Skip to content

Training models

RINK uses a Gradient Boosting Regressor with engineered lag and rolling-window features. Training happens automatically on upload, and you can retrain at any time from the Model card.

What a "trained model" means

For each upload (or each column switch), RINK fits a model on engineered features derived from the value column.

Features

For a target series y, the following features are constructed for each row:

FeatureDefinition
lag1y from one period earlier
lag2y from two periods earlier
lag3three periods earlier
lag5five periods earlier
lag7seven periods earlier
rmean3mean of the previous 3 periods (excludes current)
rmean7mean of the previous 7 periods

Rows with any NaN in the feature set (the first 7 rows by definition) are dropped before training. So a 100-row CSV produces ~93 training rows.

The model

python
GradientBoostingRegressor(
    n_estimators=200,
    learning_rate=0.05,
    max_depth=3,
    random_state=42,
)

These hyperparameters are a sensible default for univariate time series in the 100–10,000 row range.
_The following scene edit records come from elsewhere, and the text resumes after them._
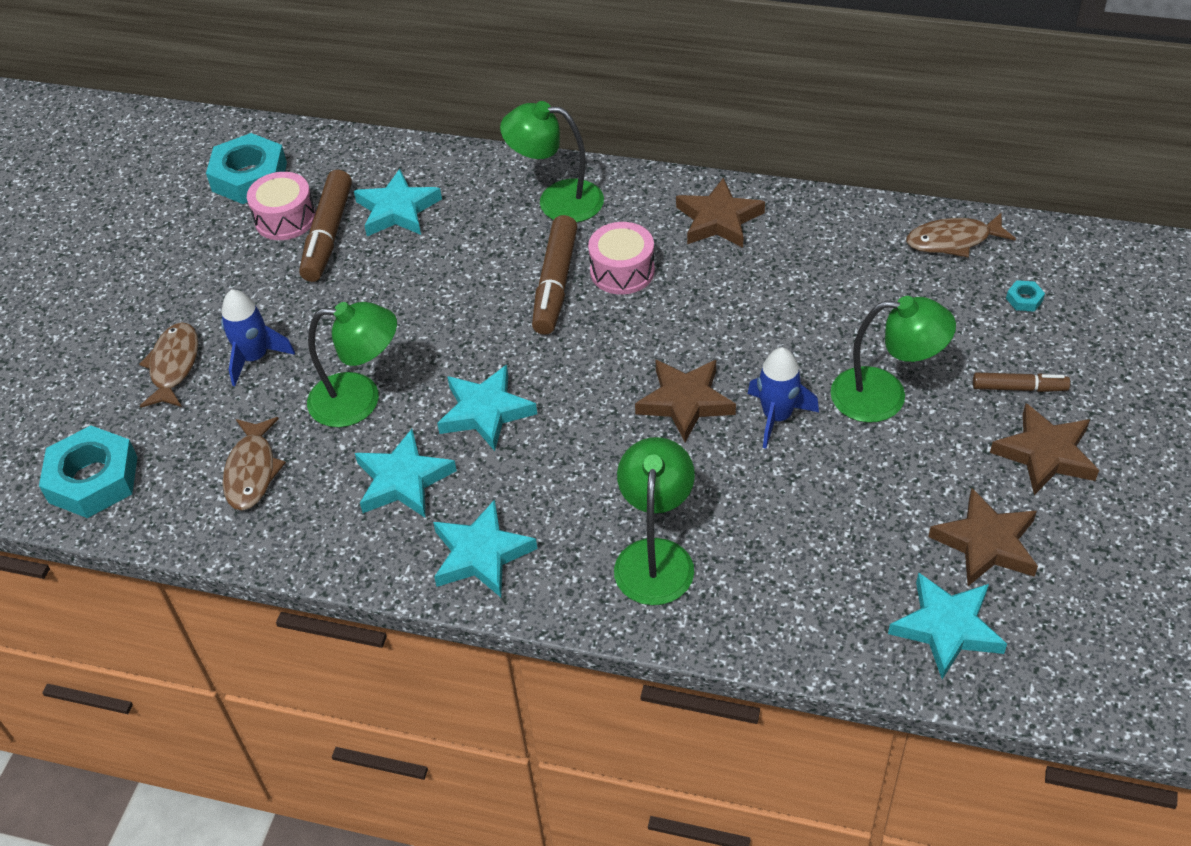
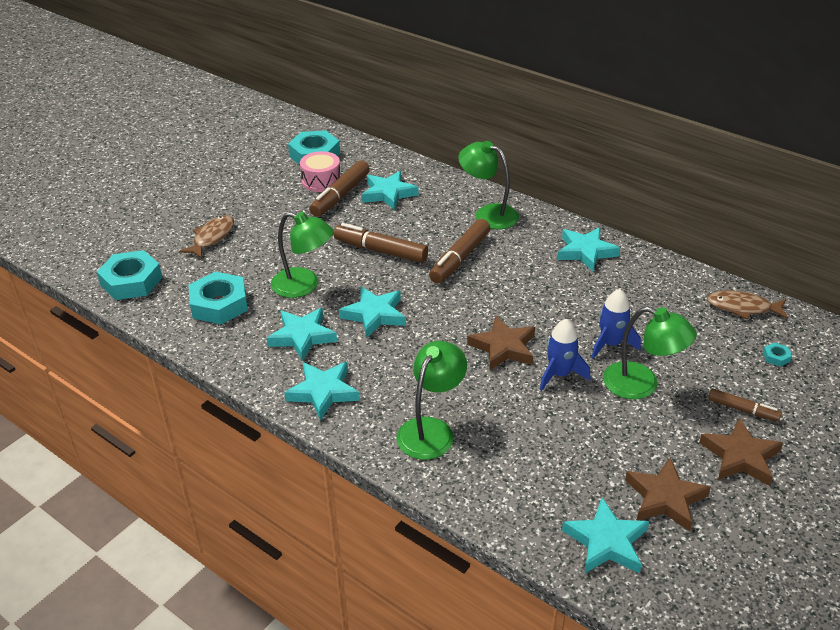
camera: 20 degrees right, 10 degrees down
(252, 471) = (219, 304): brown fish -> turquoise nut
(255, 358) = (259, 246): blue rocket -> blue rocket (610, 344)
(438, 307) = (380, 250): none -> brown marker
(622, 271) = (506, 263): pink drum -> none
(718, 220) = (586, 252): brown star -> turquoise star

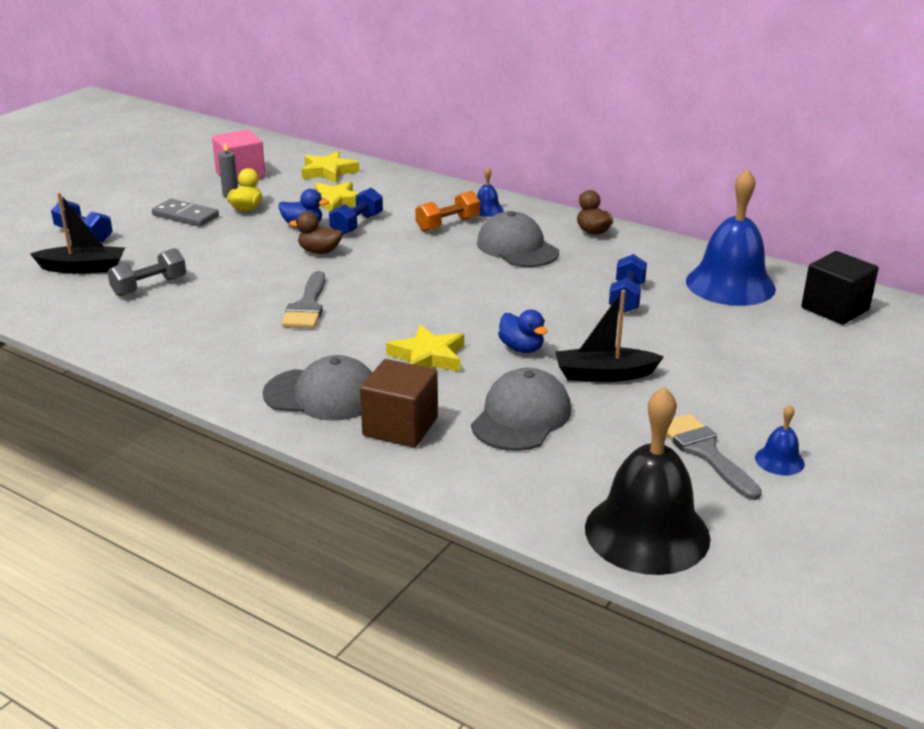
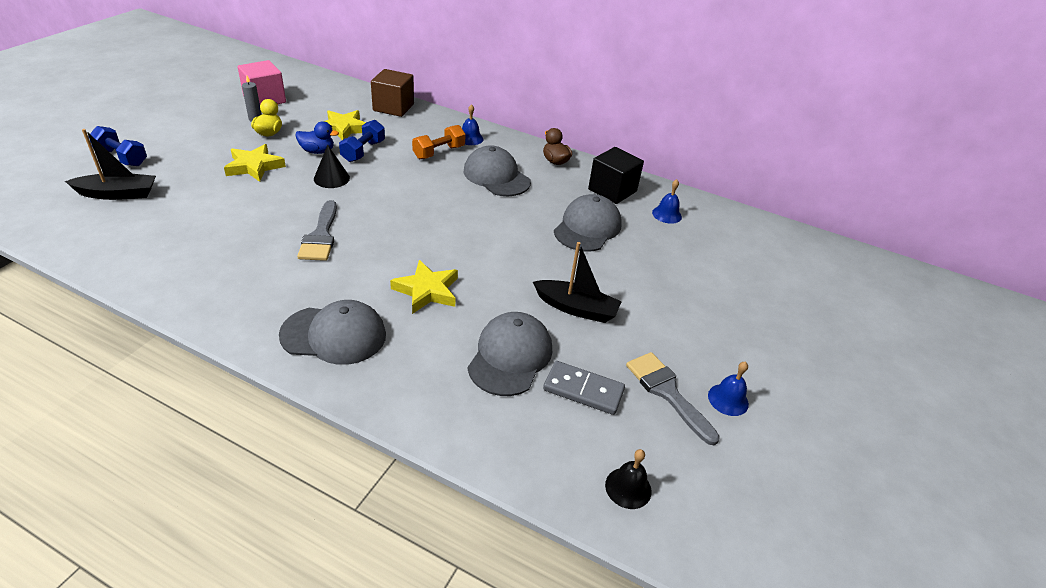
camera: 10 degrees left, 10 degrees up
(149, 286) = (178, 214): grey dumbbell -> none
(185, 216) = (215, 139): grey domino -> grey domino (583, 390)
(319, 251) = (331, 178): brown duck -> black cone
(328, 172) = (339, 98): yellow star -> yellow star (254, 166)
(400, 427) = (404, 371): brown cube -> brown cube (393, 107)
(521, 348) = (506, 281): blue duck -> none
(604, 374) = (576, 308): black boat -> black boat turned 150 degrees counterclockwise
(626, 298) = (587, 227): blue dumbbell -> grey cap
(647, 532) = (628, 488): black bell -> black bell, size x0.43
(730, 284) = (667, 214): blue bell -> blue bell, size x0.43
(835, 309) = (748, 239): black cube -> black cube (612, 190)

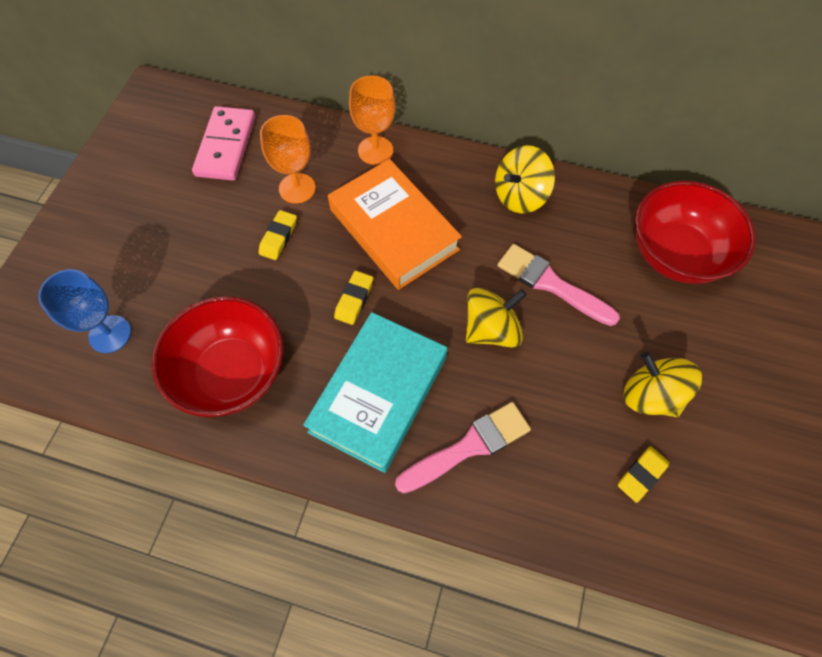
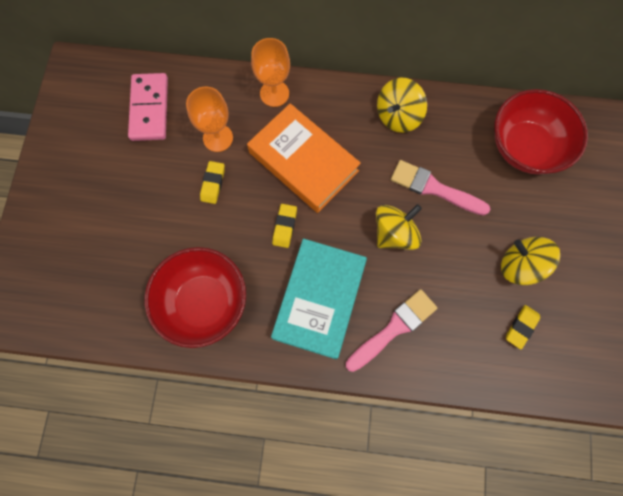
camera: 10 degrees left, 10 degrees up
(110, 334) = (99, 287): blue goblet -> none

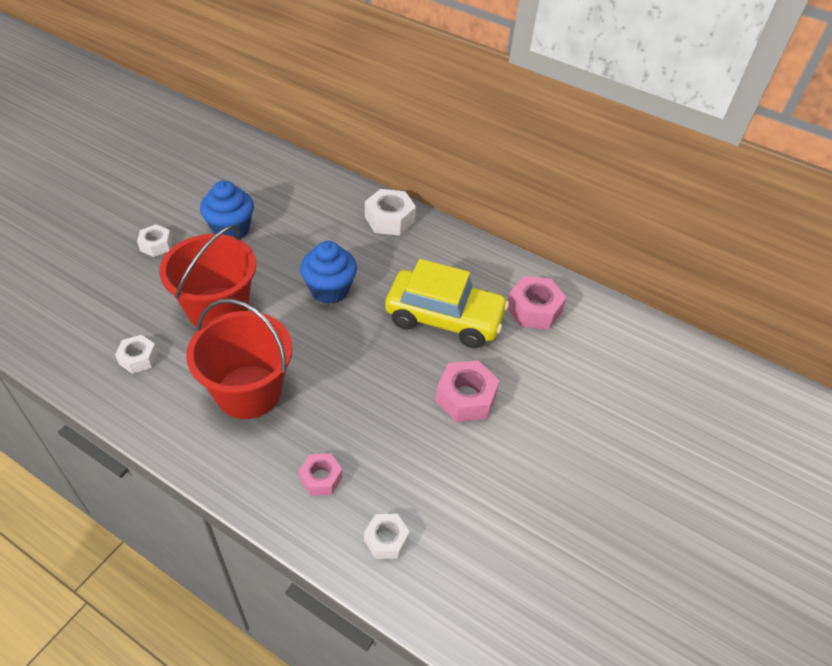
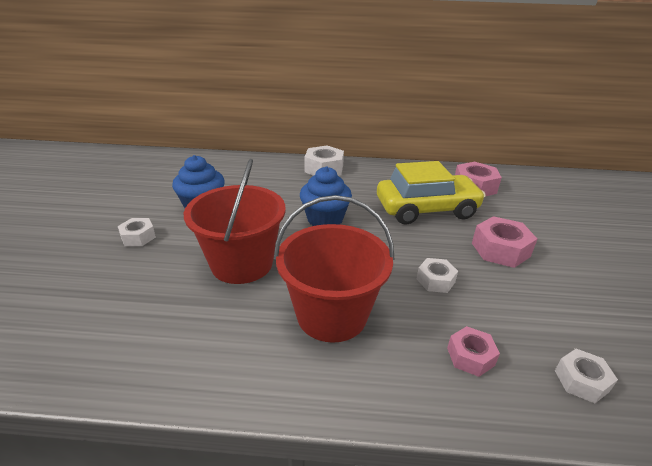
camera: 25 degrees left, 15 degrees down
(138, 358) = (192, 331): white nut -> white nut (435, 280)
They're hard-coded in ml_api/main.py; tune them there if you have a specific benchmark in mind.

Validation split

The feature matrix is split 80/20 chronologically. The first 80% trains the model; the last 20% is used to compute RMSE and MAE.

This is a causal split — no future data leaks into training, which matches how you'd actually deploy a forecast.

Reading the metrics

After training, the RMSE and MAE KPI cards update:

  • RMSE (root mean-squared error) — penalises large errors more heavily; useful when occasional big misses matter.
  • MAE (mean absolute error) — average error magnitude; easier to reason about as "off by X on average".

Both are in the same units as your value column. So if your column is prices in dollars, MAE of 0.18 means "off by 18 cents on average across the validation set".

Retraining

Click Re-train Model in the Model card to fit a fresh model on the current dataset. This is useful when:

  • You've switched the target column.
  • You've replaced the CSV but the column is the same.
  • You want to start from a clean random seed (the seed is fixed, but re-training clears any in-memory state).

Training time scales linearly with rows. For a typical 1,000-row CSV on Render Starter, training takes well under a second.

Persistence

After successful training, three files are written to your user directory:

/var/data/users/<your_uuid>/
├── uploaded.csv     # the original CSV, preserved as-is
├── model.joblib     # the fitted GradientBoostingRegressor
└── meta.joblib      # { column, date_column, frequency, days_per_step }

The model loads from disk on every prediction request, so you can sign out and back in (without auto-cleanup, e.g. by upgrading the cleanup-on-logout setting) and your model would still be available.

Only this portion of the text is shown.